Dave suggests turning the focus on its head. “Instead of going, ‘Look at me,’ I'm like, ‘Look at my client. Look how happy he is. Look how happy his family is.’
This kind of promotion is more of a show and tell than a screaming billboard. But it’s not a recipe. Dave doesn’t believe in recipes, per se.
When somebody says to me, ‘Dave, can you script that for me?' No. I don't want you reading a cue card. I want you to believe it. I want you to feel it. That's where people begin, I believe, to trust you.
As he notes, 70 to 90% of an agent’s business comes from existing relationships. And I asked him, what’s hard about acting on that? Why is it a struggle for agents?
Being organized with a contact list, Dave answered. CRMs have been a big thing over the past, what, decade in our industry? You gotta have a CRM. And everybody's like, okay, I got a CRM. What are you doing with it?
But what if your contact list is on your smartphone, one tap away? Dave says it’s not enough.
“If I had 100 lottery tickets right now and I said, ‘Hey, man, can you send these out within half an hour to 100 of your top clients?’ If you're sitting there going, ‘No,’ you're not doing the right things with your CRM.
So I believe that the biggest challenge for most of these folks is actually getting themselves organized with that book of business, and tracking the notes, and then planning to schedule ahead.”
All this talk of relationships and sphere of influence doesn’t mean Dave is anti-lead generation. But two questions stand out for him: what are you doing to attract that lead? And what will you do once you get it?
People aren't just coming to your website just because you have it. You've got to create. Now [when] they get there, you might have the free ebook, but why are they actually signing up for it? he challenged. “Then what are you doing -- once you've got it -- to put them into a CRM, continue to market to them, to then create enough desire to work with you?
Leads, in their very nature, are suspect to Dave. They are unknowns. There isn’t a relationship to build on.
“Who are these random people going to a random website so some random REALTOR can call them about a random property?”
Whereas the people you meet every day, that’s not random. That’s an opportunity. But Dave encourages agents to resist the hard sell.

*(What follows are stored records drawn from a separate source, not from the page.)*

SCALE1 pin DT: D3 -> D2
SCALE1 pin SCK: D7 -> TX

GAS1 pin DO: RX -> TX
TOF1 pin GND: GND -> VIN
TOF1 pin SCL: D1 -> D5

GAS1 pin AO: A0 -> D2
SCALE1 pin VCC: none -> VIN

I get this question a lot, he told me. I'm out at a cocktail party, or I'm at a dinner. I'm a REALTOR, so everybody's like, ‘How's the market?’ And I don't always want to have that conversation with people. So I say to agents, ‘Well, if somebody asks you that question, one thing you can do is go, 'Hey, great question. Don't want to go there tonight, but why don't we follow up on that tomorrow?'
That move might seem like a missed opportunity. But Dave likes the message it sends: talk business when it’s appropriate. Don’t be desperate. And carve out opportunities to connect. The same approach actually applies to relationships you’ve neglected.

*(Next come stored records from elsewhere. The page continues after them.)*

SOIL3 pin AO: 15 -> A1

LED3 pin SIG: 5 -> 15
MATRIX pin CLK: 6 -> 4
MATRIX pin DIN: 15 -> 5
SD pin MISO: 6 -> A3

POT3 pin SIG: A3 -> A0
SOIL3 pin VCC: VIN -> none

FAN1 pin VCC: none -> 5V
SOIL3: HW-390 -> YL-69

Just pick up the phone, own up to the fact it has been a long time, and breathe new life into that conversation. But I had to ask: how does the typical agent manage those calls together with all the work of being an agent?
“Figure out your realistic time,” he advises. “When am I good at making my calls? If I play hockey on Thursday nights, I'm gonna tell you now, Thursday night is not a hustle night. So block that time off and make a list the day before.
Then it’s about maintenance, and this is where the value of a CRM comes in. “Go through your database and go, ‘Who haven't I spoken to?’ or ‘Who's up that I gotta call?’”
Dave recommends you pick 5 to 10 people. Which is about the same number of people the First Conversations app suggests for each day’s follow up. The people that the app suggests are also chosen based on an algorithm, helping you identify the people you already know who are most like to sell in the next nine months or so.
And just know who you're gonna call. This way, when you're in the car and so the windows are open and the tunes blasting -- call people.